Oil Volatility, Hormuz Tensions Drive Flows to Upstream ETF
Tensions near the Strait of Hormuz and oil futures backwardation are driving flows into the ALPS Core Commodity Natural Resources ETF (CCNR), which holds about 300 names and charges 39 bps.
A VettaFi webcast on Tuesday highlighted rising investor interest in upstream commodity exposure after recent tension near the Strait of Hormuz and a shift in oil futures toward backwardation. The discussion pointed to the ALPS Core Commodity Natural Resources ETF (CCNR) as a vehicle drawing inflows; the fund holds roughly 300 companies and carries an expense ratio of 39 basis points.
The webcast, titled “Hard Assets in a Hard World: Commodities in the Era of Geopolitical Risk,” was moderated by Roxanna Islam of VettaFi. Panelists included Paul Baiocchi of SS&C ALPS Advisors and Douglas Daly and Nelson Louie of CoreCommodity Management.
Panelists said many investors hold smaller allocations to natural resources than expected. Energy and materials stocks account for under 8% of the MSCI All Country World Index and less than 10% of the MSCI EAFE Index. Commodity producers make up about 5% of the S&P 500 today, down from roughly 35% in the late 1970s. The seven largest technology companies now represent about one-third of the S&P 500.
Speakers cited long project lead times and low recent investment in new mines and energy projects as supply-side concerns. World population rose from about 5.3 billion in the 1990s to about 8.3 billion today, and the United Nations projects roughly 9 billion by 2050, Nelson Louie noted. Daly pointed out that developing a copper mine can take as long as 15 years from planning to production, and current spending trends are not expected to close projected supply gaps by the end of the decade.

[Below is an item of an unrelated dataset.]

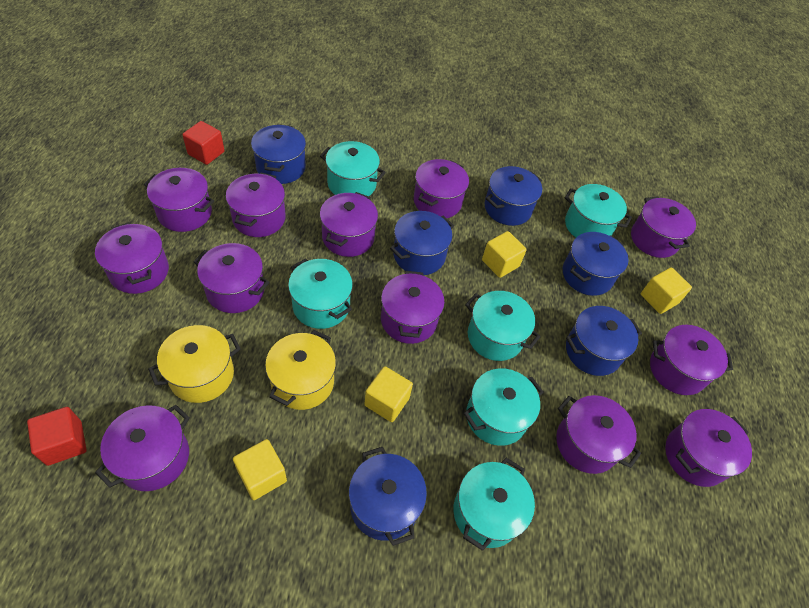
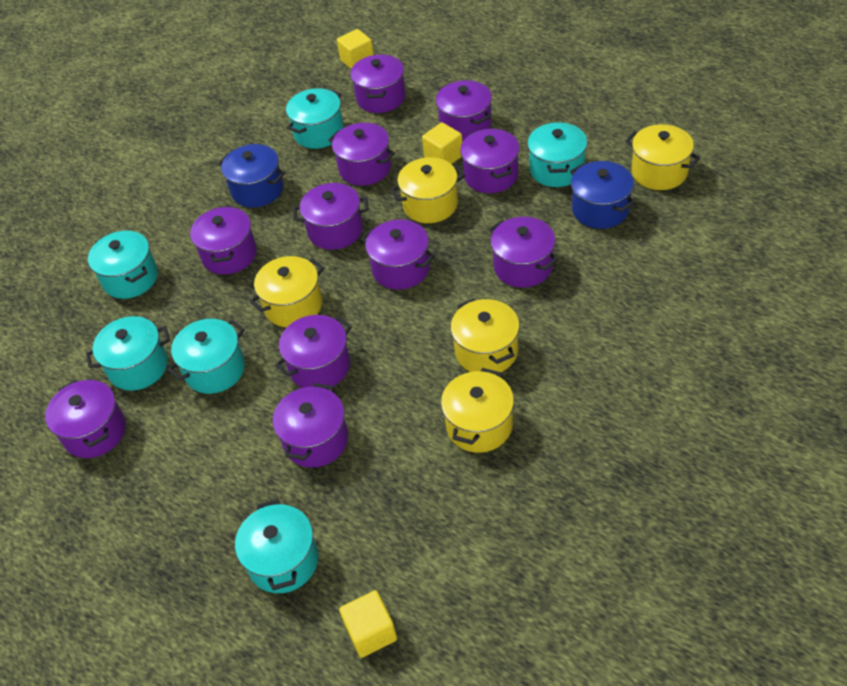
blue pot: 6 -> 2
purple pot: 12 -> 11
red cube: 2 -> 0
yellow cube: 4 -> 3
yellow pot: 2 -> 5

Geopolitical risks have tightened near-term oil markets, the panel said. The Strait of Hormuz narrows to about 20 miles at its tightest point and handles more than a quarter of global seaborne oil trade. Recent conflict involving Iran has pushed oil futures into backwardation, a structure in which near-term contracts trade at a premium to longer-dated contracts and that market participants often view as a signal of tighter immediate supply.
CCNR focuses on upstream companies such as exploration and production firms and oilfield services businesses, excluding refiners and other downstream operators. The fund typically holds around 300 names. Daly reported that the top 10 holdings make up about 12% to 15% of assets and that active share runs near 90%.
Panelists also noted that CCNR includes producers of steel and timber that are often missing from futures-based commodity indexes. The group discussed likely infrastructure responses to Strait of Hormuz risks: Saudi Arabia operates a pipeline capable of moving about 7 million barrels per day that could be expanded, and the United Arab Emirates has a bypass pipeline that is expected to grow. Those projects could increase demand for steel and other pipeline materials.
During the webcast, speakers framed recent market moves as reflecting demographic growth, limited new production investment, long project lead times and heightened geopolitical risk, and they presented upstream-focused commodity ETFs like CCNR as a way to gain exposure to companies tied to commodity extraction and services rather than to futures-only or downstream strategies.